LEGAL AND POLICY ANALYSIS OF SINGAPORE INVESTMENT FRAMEWORK. INSIGHTS FOR PAKISTAN AND EMERGING MARKETS
DOI:
https://doi.org/10.63878/cjssr.v3i4.1723Keywords:
Foreign Direct Investment, Investment Governance, Comparative Investment Law, Rule of Law, Arbitration.Abstract
The Foreign Direct Investment (FDI) is one of the foundations of modern economic growth enabling the formation of capital, the transfer of technologies, employment, and integration into the value chains worldwide . The competition between the states is growing to have quality FDI with the help of stable legal system, predictable policies, and effective institutions . This paper contributes to a comparative legal and policy study of the Singapore investment regime in order to derive lessons that can be transferred to Pakistan. This is because it posits that the Singapore success can not be narrowed down to incentives, but to the system, coordinated architecture of rule-based governance, integrity in institutional coordination, believable dispute resolution, and discipline in anti-corruption enforcement. In comparison, the Pakistani disjointed investment laws, unstable policy, and lax enforcement appear to destroy investor confidence, even with obvious liberalization.
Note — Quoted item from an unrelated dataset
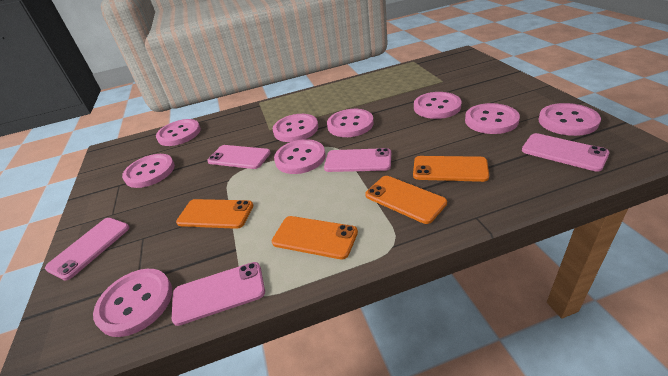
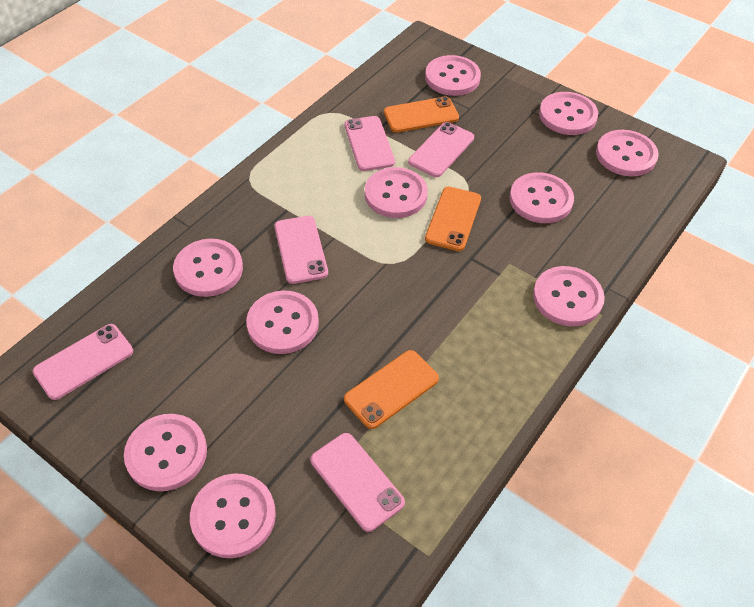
orange phone: 4 -> 3
pink button: 9 -> 10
The article also presents a novel contribution by showing how selective legal transplantation in place of wholesale imitation would improve the investment governance of Pakistan without compromising regulatory autonomy and sovereignty . It ends with context-related reforms that are based on codification of the investment law, institutional empowerment, arbitration capacity and treaty rationalization that is in line with the current international investment law tendencies.